Abstract
Background: An important issue in microarray data is to select, from thousands of genes, a small number of informative differentially expressed (DE) genes which may be key elements for a disease. If each gene is analyzed individually, there is a big number of hypotheses to test and a multiple comparison correction method must be used. Consequently, the resulting cut-off value may be too small. Moreover, an important issue is the selection's replicability of the DE genes. We present a new method, called ORdensity, to obtain a reproducible selection of DE genes. It takes into account the relation between all genes and it is not a gene-by-gene approach, unlike the usually applied techniques to DE gene selection.

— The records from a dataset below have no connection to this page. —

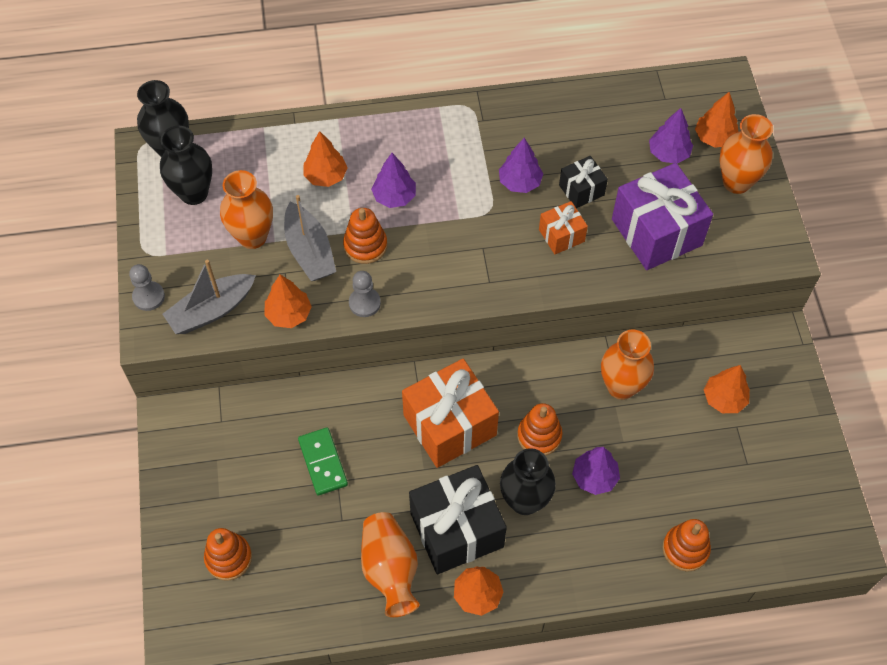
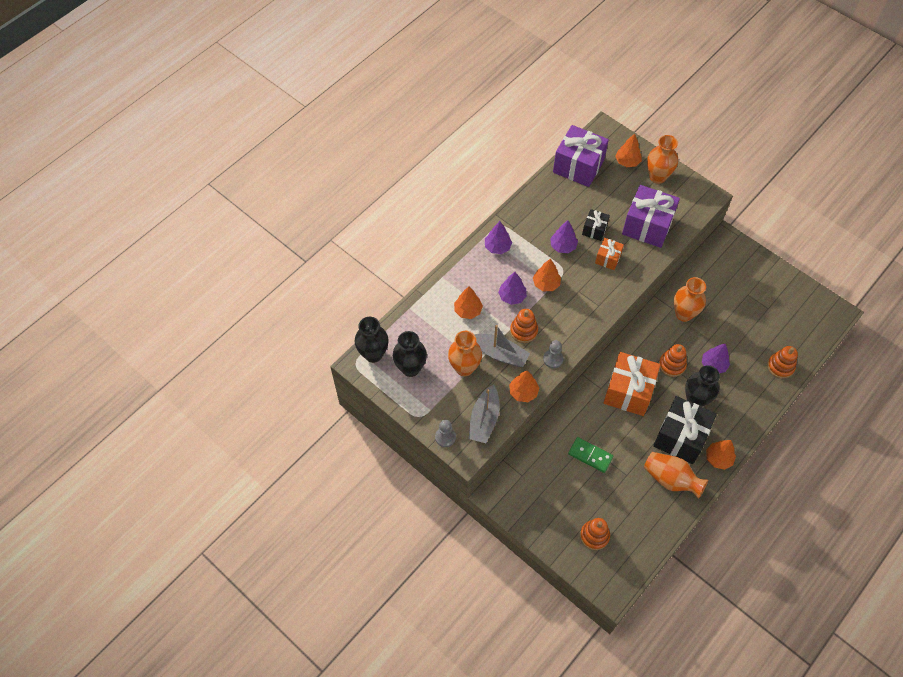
camera: 40 degrees left, 0 degrees up
(642, 102) = (578, 166): none -> purple gift
(668, 153) = (615, 184): purple tree -> purple tree (497, 247)
(724, 399) = (731, 286): orange tree -> orange tree (546, 284)

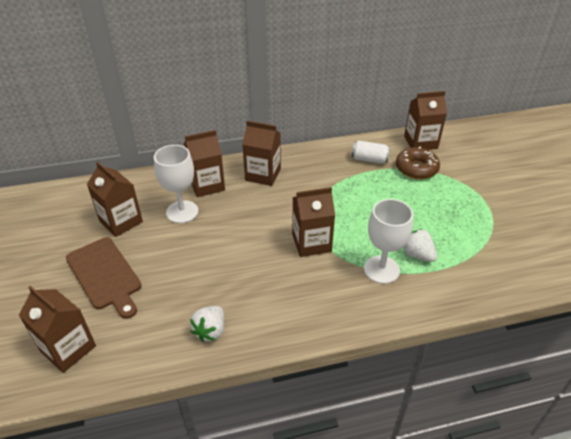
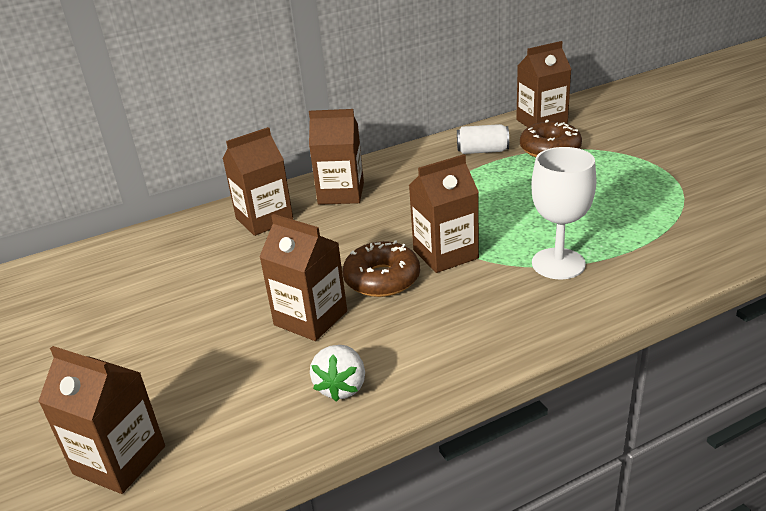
camera: 10 degrees left, 10 degrees down
(105, 275) = (147, 354): brown cutting board -> none
(121, 221) = (148, 285): brown carton -> brown carton (310, 318)
(182, 212) = (239, 256): white goblet -> none
(264, 253) = (382, 279): none -> brown donut
(417, 255) = (599, 238): white strawberry -> none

Results: The proposed method returns three measures, related to the concepts of outlier and density of false positives in a neighbourhood, which allow us to identify the DE genes with high classification accuracy. To assess the performance of ORdensity, we used simulated microarray data and four real microarray cancer data sets. The results indicated that the method correctly detects the DE genes; it is competitive with other well accepted methods; the list of DE genes that it obtains is useful for the correct classification or diagnosis of new future samples and, in general, it is more stable than other procedures.
Conclusions: ORdensity is a new method for identifying DE genes that avoids some of the shortcomings of the individual gene identification and it is stable when the original sample is changed by subsamples.